Le Pr Luc Montagnier est mort mardi 8 février à l'hôpital américain à Neuilly-sur-Seine (Hauts-de-Seine). Rejeté sur le tard pour des théories douteuses, le Pr Luc Montagnier reste à jamais associé à la découverte du virus du sida qui lui a valu le prix Nobel de médecine en 2008 avec le Pr Françoise Barré-Sinoussi. Ses propos controversés contre les vaccins anti-Covid l'avaient remis sur le devant de la scène, lui attirant la sympathie des antivax et le discréditant un peu plus auprès de la communauté scientifique.
« J'ai toujours cherché l'insolite. J'ai du mal à travailler sur un courant déjà établi », confiait ce biologiste spécialiste des virus dans un documentaire consacré à des travaux qu'il qualifiait lui-même de « sulfureux » sur la « mémoire de l'eau », diffusé sur France 5 en juillet 2014.
Fines lunettes métalliques, œil vif et visage toujours poupon à 80 ans passés, le virologue se décrivait comme un « marginal » en blouse blanche malgré ses lauriers internationaux, avec le prix Nobel attribué en 2008 pour une découverte réalisée un quart de siècle plus tôt.
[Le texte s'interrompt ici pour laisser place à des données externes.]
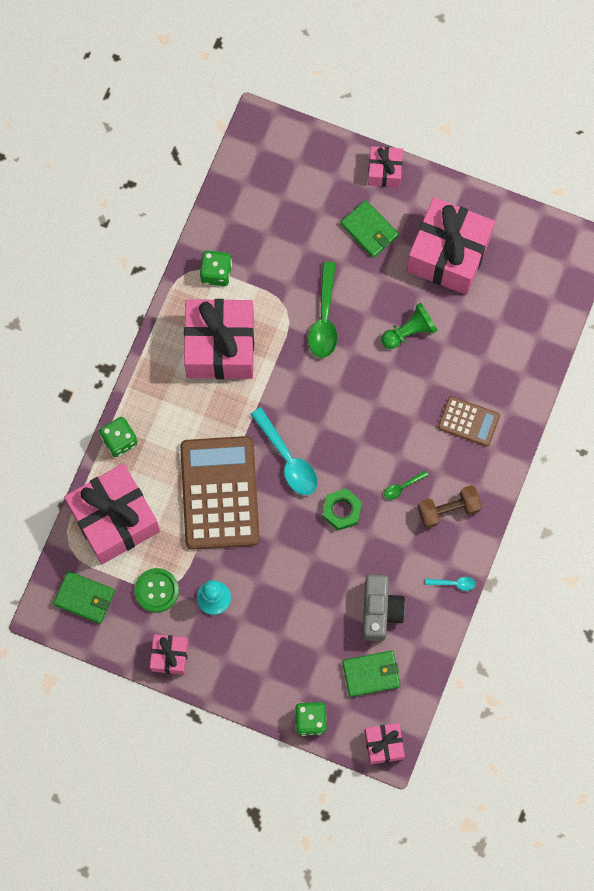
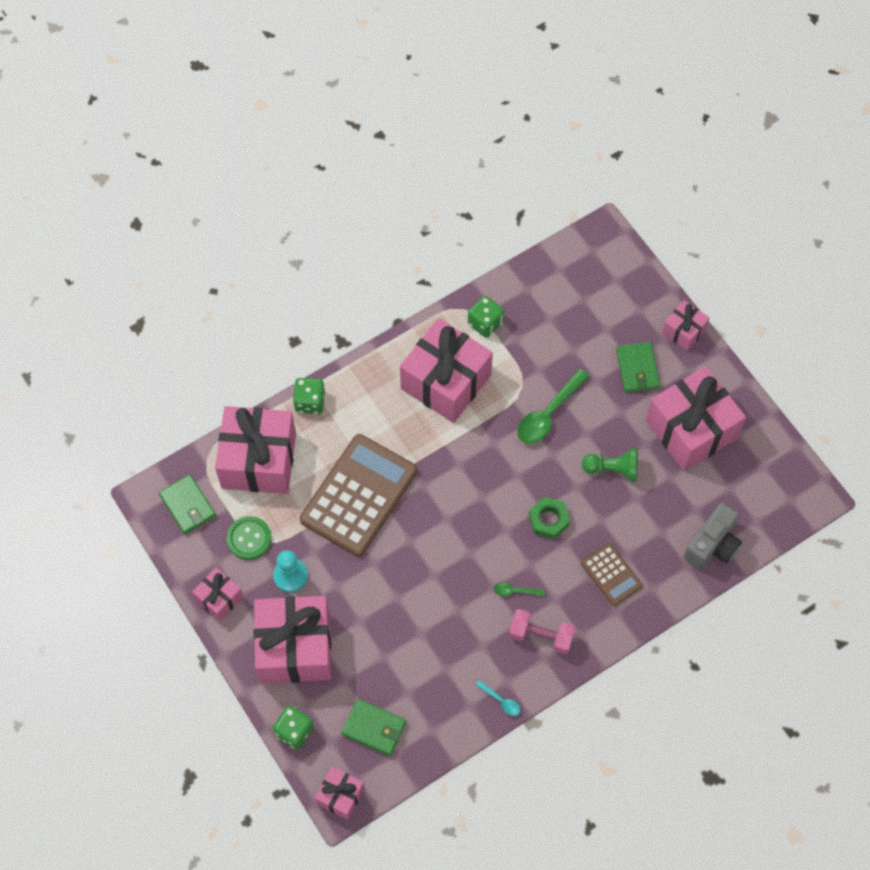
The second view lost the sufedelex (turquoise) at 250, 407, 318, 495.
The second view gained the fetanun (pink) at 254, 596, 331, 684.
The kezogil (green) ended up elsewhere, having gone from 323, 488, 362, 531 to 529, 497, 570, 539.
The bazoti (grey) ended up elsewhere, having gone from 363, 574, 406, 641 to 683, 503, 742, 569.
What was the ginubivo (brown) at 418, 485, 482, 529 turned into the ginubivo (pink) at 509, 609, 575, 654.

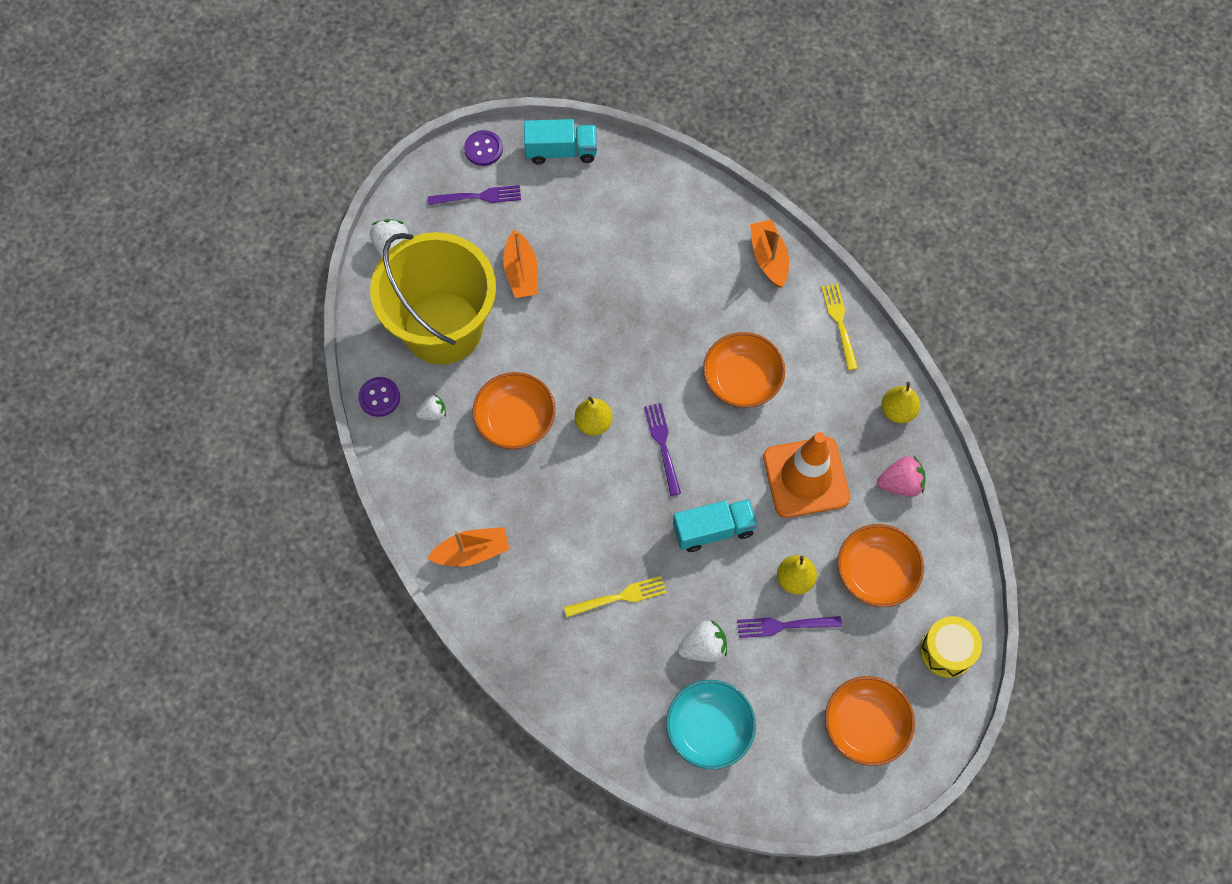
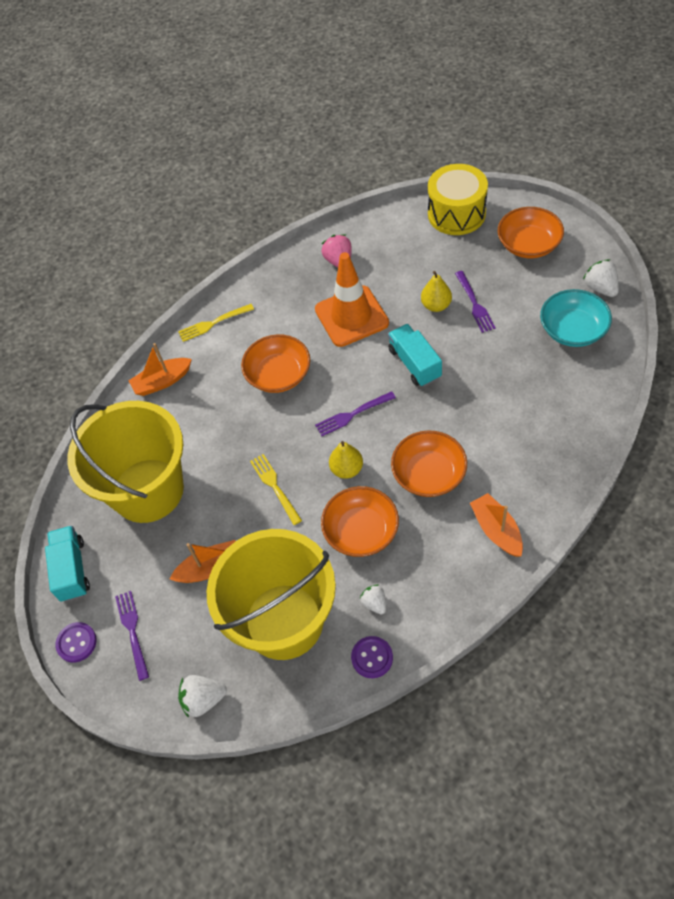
The second view lost the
Quelques années plus tard, pour le 30e anniversaire de sa découverte, le Pr Montagnier dressait pour l'AFP un bilan mitigé de cette épopée : « On n'a pas réussi à éradiquer l'épidémie ou même l'infection puisqu'on ne sait pas guérir quelqu'un qui est infecté. » Les médicaments antirétroviraux permettent en effet de museler efficacement le VIH mais pas de l'éliminer totalement du corps des personnes infectées.
Après avoir dirigé de 1991 à 1997 un département Sida et rétrovirus à Pasteur puis enseigné au Queens College de New York jusqu'en 2001, le Pr Montagnier prend les chemins de traverse de la recherche scientifique et se met progressivement au ban de la communauté scientifique.
Il défend la « piste microbienne », pourtant sujette à caution, pour expliquer l'autisme. Il reprend la thèse unanimement rejetée du chercheur français Jacques Benveniste selon laquelle l'eau conserverait l'empreinte (la « mémoire ») de substances qui ne s'y trouvent plus. Il soutient des théories sur l'émission d'ondes électromagnétiques par l'ADN, promeut la papaye comme remède à certaines maladies.
Ses prises de position répétées contre les vaccins lui valent en novembre 2017 la condamnation cinglante et officielle de 106 membres des Académies des sciences et de médecine. Durant la pandémie de Covid-19, il s'illustre encore, affirmant que le virus SARS-CoV-2 a été manipulé en laboratoire avec l'ajout de « séquences, notamment, du VIH » et que les vaccins sont responsables de l'apparition des variants. Ces thèses, combattues par les virologues et épidémiologistes, ont jeté un peu plus le discrédit sur un scientifique devenu un « paria » parmi ses pairs.